Should a judge die in office, the practice has generally been to elect a judge of the same nationality to complete the term. No two may be nationals of the same country. According to Article 9, the membership of the Court is supposed to represent the "main forms of civilization and of the principal legal systems of the world". Essentially, this has meant common law, civil law and socialist law (now post-communist law). Since its creation, four of the five permanent members of the Security Council (France, Russia, China, the United Kingdom, and the United States) have always had a judge on the Court. The exception was China (the Republic of China until 1971, the People's Republic of China from 1971 onwards), which did not have a judge on the Court from 1967–1985, because it did not put forward a candidate. The rule on a geopolitical composition of the bench exists despite the fact that there is no provision for it in the Statute of the ICJ.
Article 6 of the Statute provides that all judges should be "elected regardless of their nationality among persons of high moral character", who are either qualified for the highest judicial office in their home states or known as lawyers with sufficient competence in international law. Judicial independence is dealt with specifically in Articles 16–18. Judges of the ICJ are not able to hold any other post, nor act as counsel.

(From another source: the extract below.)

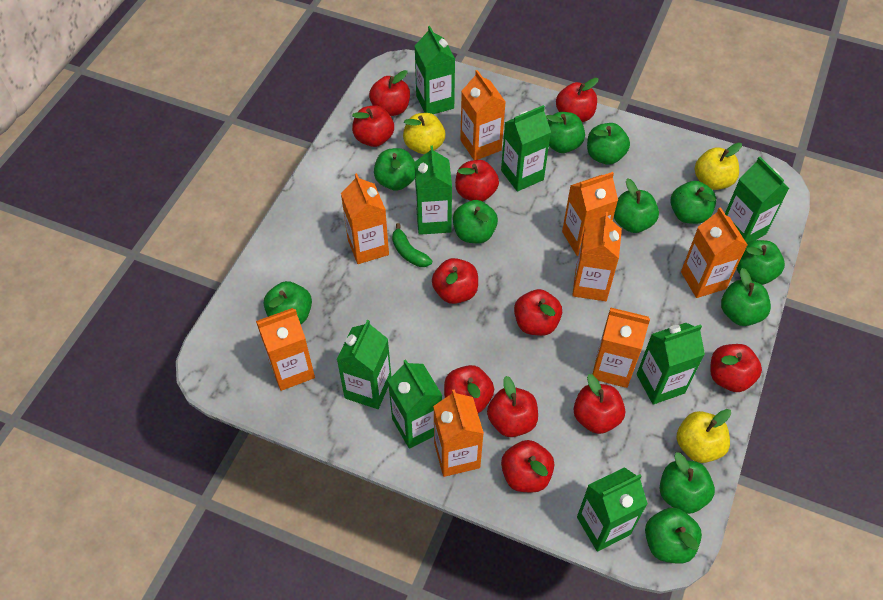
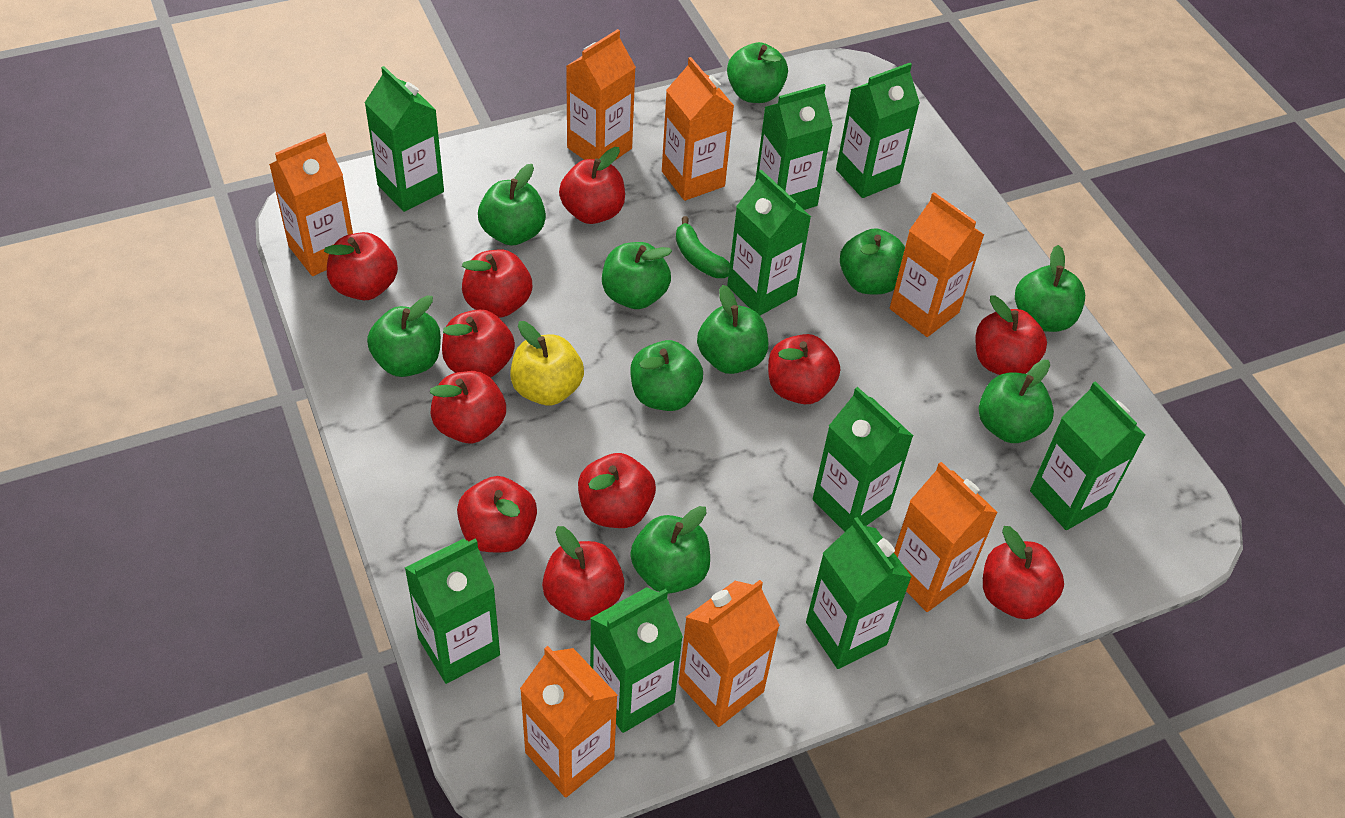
green apple: 11 -> 10
green carton: 8 -> 9
orange carton: 8 -> 7
yellow apple: 3 -> 1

In practice the Members of the Court have their own interpretation of these rules. This allows them to be involved in outside arbitration and hold professional posts as long as there is no conflict of interest. A judge can be dismissed only by a unanimous vote of other members of the Court.[4] Despite these provisions, the independence of ICJ judges has been questioned. For example, during the Nicaragua Case, the USA issued a communiqué suggesting that it could not present sensitive material to the Court because of the presence of judges from Eastern bloc states.[5]
Judges may deliver joint judgments or give their own separate opinions. Decisions and Advisory Opinions are by majority and, in the event of an equal division, the President's vote becomes decisive.[6] Judges may also deliver separate dissenting opinions.
Ad hoc judges
Article 31 of the statute sets out a procedure whereby ad hoc judges sit on contentious cases before the Court. This system allows any party to a contentious case to nominate a judge of their choosing. It is possible that as many as seventeen judges may sit on one case.
This system may seem strange when compared with domestic court processes, but its purpose is to encourage states to submit cases to the Court. For example, if a state knows it will have a judicial officer who can participate in deliberation and offer other judges local knowledge and an understanding of the state's perspective, that state may be more willing to submit to the Court's jurisdiction. Although this system does not sit well with the judicial nature of the body, it is usually of little practical consequence. Ad hoc judges usually (but not always) vote in favor of the state that appointed them and thus cancel each other out.[7]
Chambers
Generally, the Court sits as full bench, but in the last fifteen years it has on occasion sat as a chamber. Articles 26–29 of the statute allow the Court to form smaller chambers, usually 3 or 5 judges, to hear cases. Two types of chambers are contemplated by Article 26: firstly, chambers for special categories of cases, and second, the formation of ad hoc chambers to hear particular disputes. In 1993 a special chamber was established, under Article 26(1) of the ICJ statute, to deal specifically with environmental matters (although this chamber has never been used).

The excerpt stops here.